Pointing things out over Zoom screenshare is highly time consuming ("click the 4th checkbox on the right", "click the handle and drag"), and trying to figure out what users are doing over a live chat or phone call typically leads to endlessly frustrating back-and-forths.
When COVID forced all of us into remote work, we found ourselves spending a lot of time in screensharing sessions. We were tired of choppy frame rates and blurry text, and realized that we could get around this by sharing the user’s screen in a different way. Rather than video streaming, which is how it’s usually done, we could send over diffs of their webpage’s DOM representation and reapply those in the viewer’s browser – this is similar to how virtual DOM frameworks like React work.
We first used this technique for an earlier project (https://news.ycombinator.com/item?id=23363250) that rendered React apps on the server (a Node equivalent of Phoenix LiveView).
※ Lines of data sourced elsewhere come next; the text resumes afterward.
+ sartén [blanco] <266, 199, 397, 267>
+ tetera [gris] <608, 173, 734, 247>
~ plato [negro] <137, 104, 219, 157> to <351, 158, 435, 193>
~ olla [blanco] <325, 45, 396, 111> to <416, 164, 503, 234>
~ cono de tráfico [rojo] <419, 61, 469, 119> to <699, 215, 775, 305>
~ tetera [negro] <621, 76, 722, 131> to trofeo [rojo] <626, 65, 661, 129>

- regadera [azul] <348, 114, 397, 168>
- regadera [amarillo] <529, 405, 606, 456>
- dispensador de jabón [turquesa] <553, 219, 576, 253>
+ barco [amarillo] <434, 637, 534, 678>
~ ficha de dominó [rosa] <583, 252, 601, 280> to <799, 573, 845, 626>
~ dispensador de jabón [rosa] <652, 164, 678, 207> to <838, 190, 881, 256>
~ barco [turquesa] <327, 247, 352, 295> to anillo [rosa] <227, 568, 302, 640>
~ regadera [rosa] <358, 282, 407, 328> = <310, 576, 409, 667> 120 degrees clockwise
This reduces development complexity for web apps by completely eliminating the need for RPC layers (REST, GraphQL) – for instance, you'd be able to write to the database directly from your React component and share state across sessions with a single hook. It works by sending DOM updates from the server (e.g. insert a node, change an attribute) in response to input actions sent from the client (e.g. click a button, type a character).
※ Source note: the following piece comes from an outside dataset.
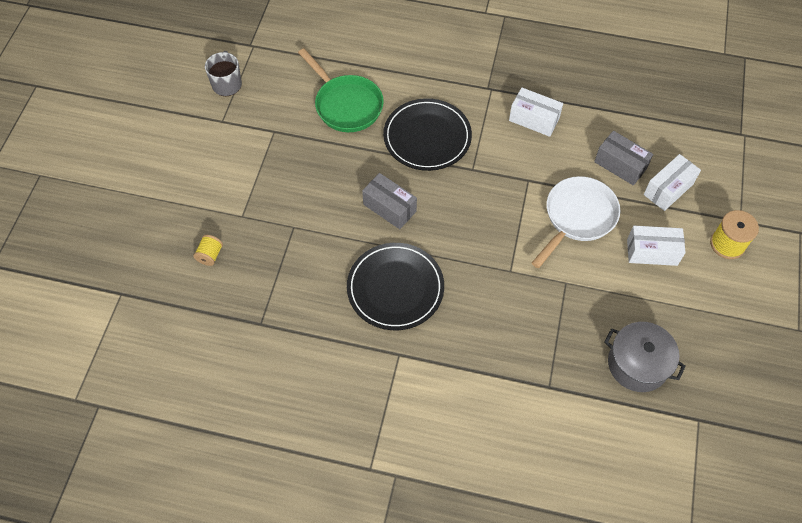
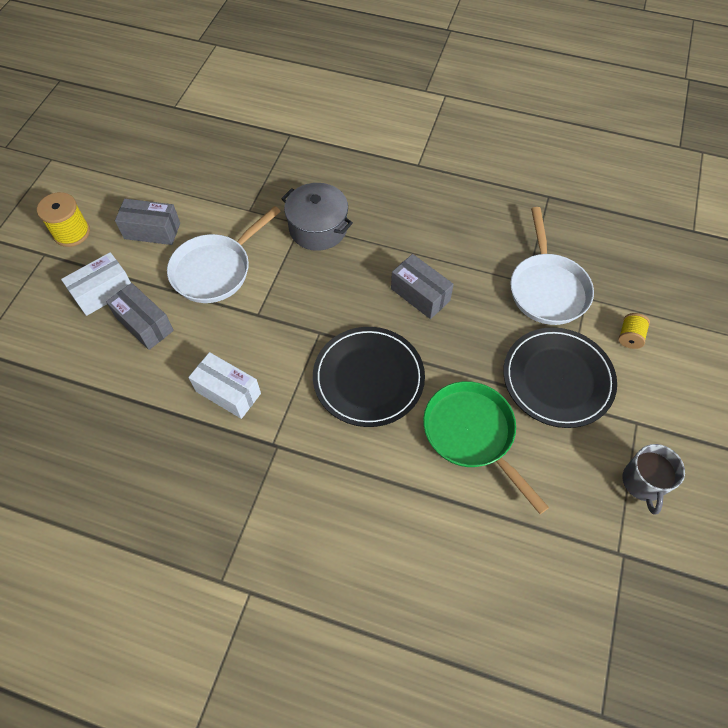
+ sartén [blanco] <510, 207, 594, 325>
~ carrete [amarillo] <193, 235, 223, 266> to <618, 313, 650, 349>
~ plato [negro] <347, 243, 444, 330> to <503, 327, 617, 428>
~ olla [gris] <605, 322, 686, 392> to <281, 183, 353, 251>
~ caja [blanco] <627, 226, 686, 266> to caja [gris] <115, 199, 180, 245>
This approach uses significantly less bandwidth compared to traditional screen sharing solutions, and gives us a semantic understanding of the webpage (e.g. a button is sent over as a <button />, instead of a blob of bytes). As a result, we can selectively filter out sensitive content and allow viewers to scroll and type on the webpage without any perceived latency.
To solve our screen sharing problem, we initially built a Chrome extension that let users browse web pages collaboratively. During YC, we saw that our early adopters were primarily using this tool to walk through their own web apps with their customers, so we decided to refocus the product towards helping companies onboard and support their users.
Because we're focused on the real time use case, we only record the DOM when a session is being viewed. This means that no data is sent to our servers unless Cohere is actively being used. Additionally, we don’t persist or retain any session data.
Thanks for reading our story – we'd love to get your thoughts, feedback, and ideas!